Bartels explained that his wife has been dog sledding for about 20 years and they have been running San Juan Sled Dogs for the past 11 years. “I think it’s wonderful, I love being with dogs. It’s challenging work for me, but it’s really her vocation, she is the driving force behind the company for sure,” he said.
“We actually have two business partners that helped us start the company, Chris and Christina Bouchard. Then we have one part-time employee that helps out a little bit during the off season and while we are in the thick of dog sledding, we have three other employees that work with us. Our busy season is the week before Christmas all the way through spring break if the snow is still flying. We are usually pretty busy through the whole winter as long as there is still snow,” said Bartels
Most of the dogs That San Juan Sled Dogs use are rescue dogs according to Bartels.

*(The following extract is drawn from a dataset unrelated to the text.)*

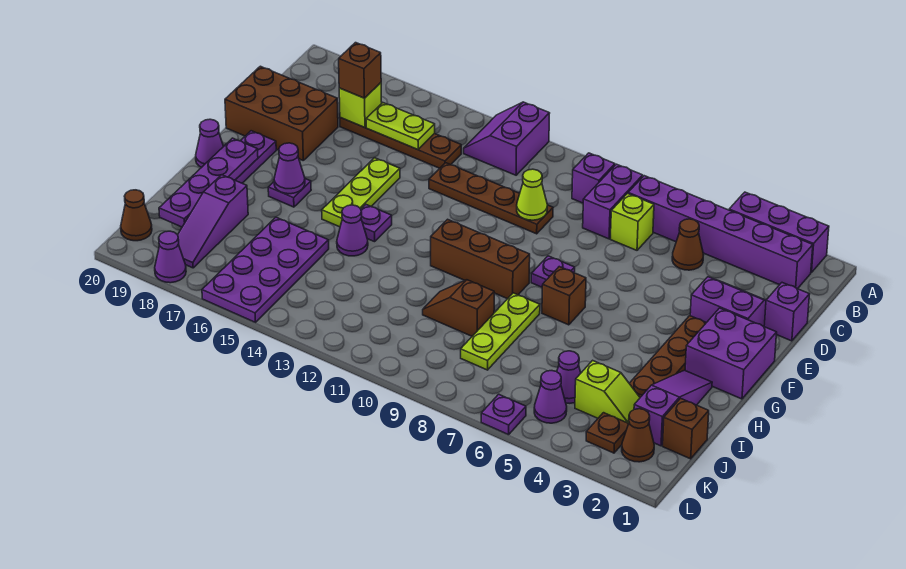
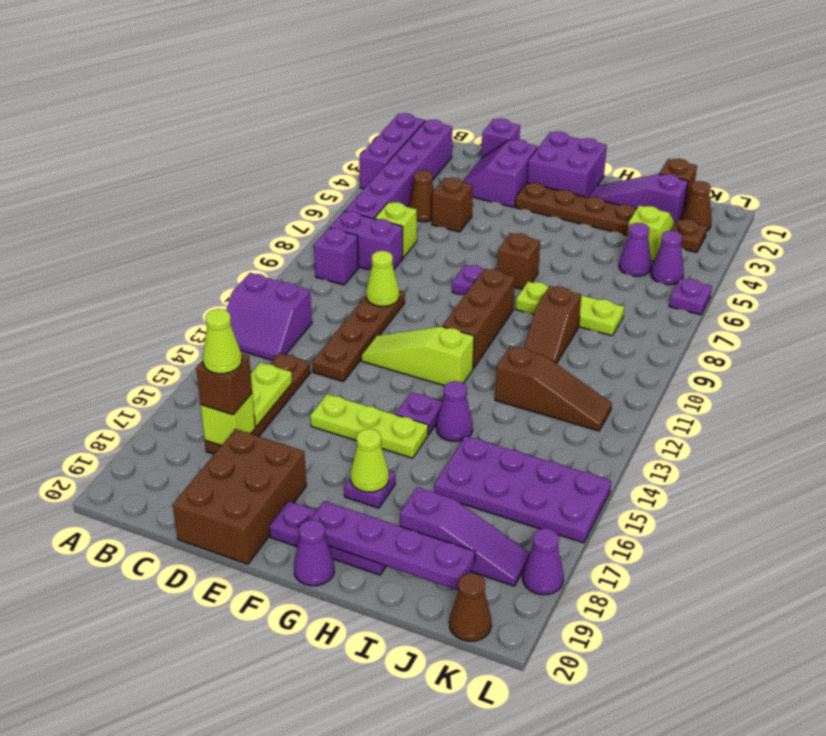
none -> lime cone C17 level 4
none -> brown brick D5 level 1
none -> lime slope E12:G12 level 1 top G
purple cone G17 level 2 -> lime cone G17 level 2
none -> brown slope I12:K12 level 1 top I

The company has 50 dogs. “Most of our dogs are Alaskan Malamutes but we do have a number of Alaskan Huskies, too. Huskies are smaller and faster than the Malamutes. We love the Malamutes because they have big personalities and they are super loving and even though they are slower, they are stronger. So, that means we can take out big groups, we can take out a big family of like 10 on a couple of different sleds,” Bartels added. “The great thing is we have all these working dogs who know the deal and so when we have puppies, they first start training with the dogs by running free out on a training run,”
Once the puppies reach the age of three or four months, “we have these little harnesses and will leave a space open on the team to put the puppies in to run with the team and then we will let them loose again so they are not working too hard,” Bartels noted.
When Bartels and Buckingham take clients out on a trip, they typically go about 3 or 4 miles.
“Our first season, I was a little nervous because I hadn’t really done commercial dog sledding, I had done training with Morgan in Montana where we were doing long distance runs but that didn’t involve kids and older folks and everything, just seeing how happy all the people were just to be interacting with all the dogs. A lot of these people just really like hanging out with the dogs after the tour. With our dogs getting that much attention every day from all different kinds of people, I was surprised at how immediately rewarding that was,” Bartels said.
San Juan Sled Dogs is an all-inclusive experience for everyone, Bartels explained. They do everything for the clients from taking pictures, transportation to and from town and handling large groups or families who just want to enjoy the dog sled ride and enjoy the dogs, too.